Vernissage le vendredi 18 octobre à partir de 18h30
« Garçon triste prolifique » rassemble des œuvres récentes de l’artiste français Antoine Donzeaud. L’exposition évoque le morcellement du flux digital et les contradictions de l’être pris dans les affres urbains d’une postmodernité ambigüe et vacillante. Le titre-portrait souligne l’ironie de l’artiste face aux variations de la carrière, aux tiraillements produits par la complexité de l’interrelation des images et des êtres.
Le titre de l’exposition est une proposition de traduction en français du nom de scène d’un jeune rappeur américain : « Sadboyprolific ». Lycéen, il poste ses chansons sur Youtube et Instagram. Il aborde le mal-être de l’adolescence, ses pulsions suicidaires, la fuite dans les drogues, comme la marijuana. L’exposition se déploie en des espaces assimilables à une habitation, avec sa réalité domestique. Cette approche permet de créer des liens d’anecdotes et des rebonds esthétiques entre l’histoire des Limbes et les œuvres présentées.
L’œuvre « Vanity Boy » est un vanity case, doté d’un mince miroir sur le revers du couvercle. L’objet est rempli de bris de verre blanc évoquant le « primavérisme »* effervescent d’un âge heurté par les humeurs et les contradictions, le morcellement de l’être, la transparence de la masse.

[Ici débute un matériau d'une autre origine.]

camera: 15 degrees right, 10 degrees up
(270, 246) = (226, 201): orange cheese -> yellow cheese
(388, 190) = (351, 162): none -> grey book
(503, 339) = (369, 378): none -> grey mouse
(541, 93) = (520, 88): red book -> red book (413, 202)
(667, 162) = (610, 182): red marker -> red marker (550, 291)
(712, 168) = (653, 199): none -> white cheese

« Suspended Stories » agrège en une structure horizontale accrochée à hauteur de plafond le geste pictural et l’image prélevée, dans une expérience de restitution d’un moment intime. L’œuvre évoque par extension une voute sous laquelle l’intériorité du soi s’étend en un même espace-temps, sans cesse traversé par la potentielle cascade des images et des réminiscences digitales.

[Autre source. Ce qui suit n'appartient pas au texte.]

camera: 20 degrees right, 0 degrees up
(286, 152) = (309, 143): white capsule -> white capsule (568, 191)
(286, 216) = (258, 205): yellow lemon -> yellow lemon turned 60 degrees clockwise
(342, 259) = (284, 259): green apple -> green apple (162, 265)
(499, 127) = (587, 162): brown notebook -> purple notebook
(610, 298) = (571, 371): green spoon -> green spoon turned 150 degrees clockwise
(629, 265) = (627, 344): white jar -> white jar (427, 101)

Avec les œuvres « Yellow Monochrome » et « Grey/Blue Monochrome », dont les couleurs font écho aux « Suspended Stories », le lit est envisagé comme l’image première et dernière d’une représentation de l’intime : le lever et le coucher. Les draps immaculés, froissés par les mouvements d’un corps deviennent par suggestion totémique le monochrome rose de la génération des millennials.

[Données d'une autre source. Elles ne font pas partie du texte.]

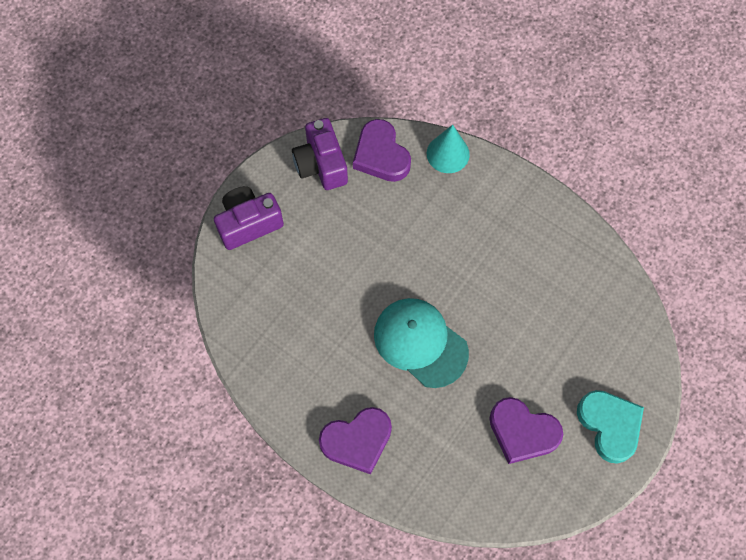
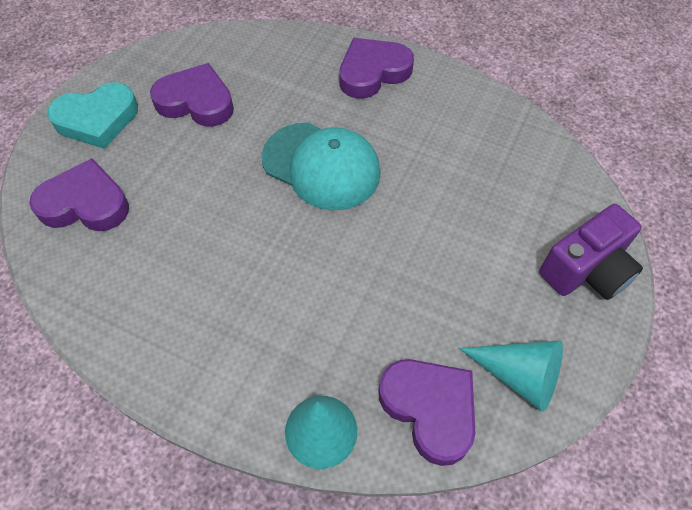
camera: 170 degrees right, 10 degrees down
(321, 164) = (519, 376): purple camera -> turquoise cone
(608, 338) = (85, 203): none -> purple heart
(609, 425) = (97, 119): turquoise heart -> turquoise heart turned 75 degrees counterclockwise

Avec « Broken Windows », Antoine Donzeaud traverse la paroi de l’intimité intérieure et elle s’inscrit dans la continuité d’un travail de déplacements des médiums, dans la perspective d’une synthèse expérimentale de la sculpture et de la peinture. Le verre de chaque élément est teinté à la peinture aérosol. Il évoque à la fois la référence au monochrome et à l’objet vernaculaire. Brisés dans un geste final aléatoire, le résultat désigne le bris comme la preuve d’une action de destruction et par extension de soustraction. La série s’inscrit dans une évocation métaphorique de la dévastation d’un environnement urbain.
Maelstrom de la chambre, sinuosité des draps, couleurs primaires, scrolls infinis…Entre postromantisme urbain et hypersensibilité digitale, « Garçon triste prolifique » propose une projection dans la mesure d’un corps hybride et transitoire qui cherche, dans une inlassable quête le reflet de ses fantômes et l’ombre de ses désirs.
Théo-Mario Coppola
* Le terme « primavérisme » renvoie aux recherches de Tristan Garcia développées dans son ouvrage « La vie intense : une obsession moderne »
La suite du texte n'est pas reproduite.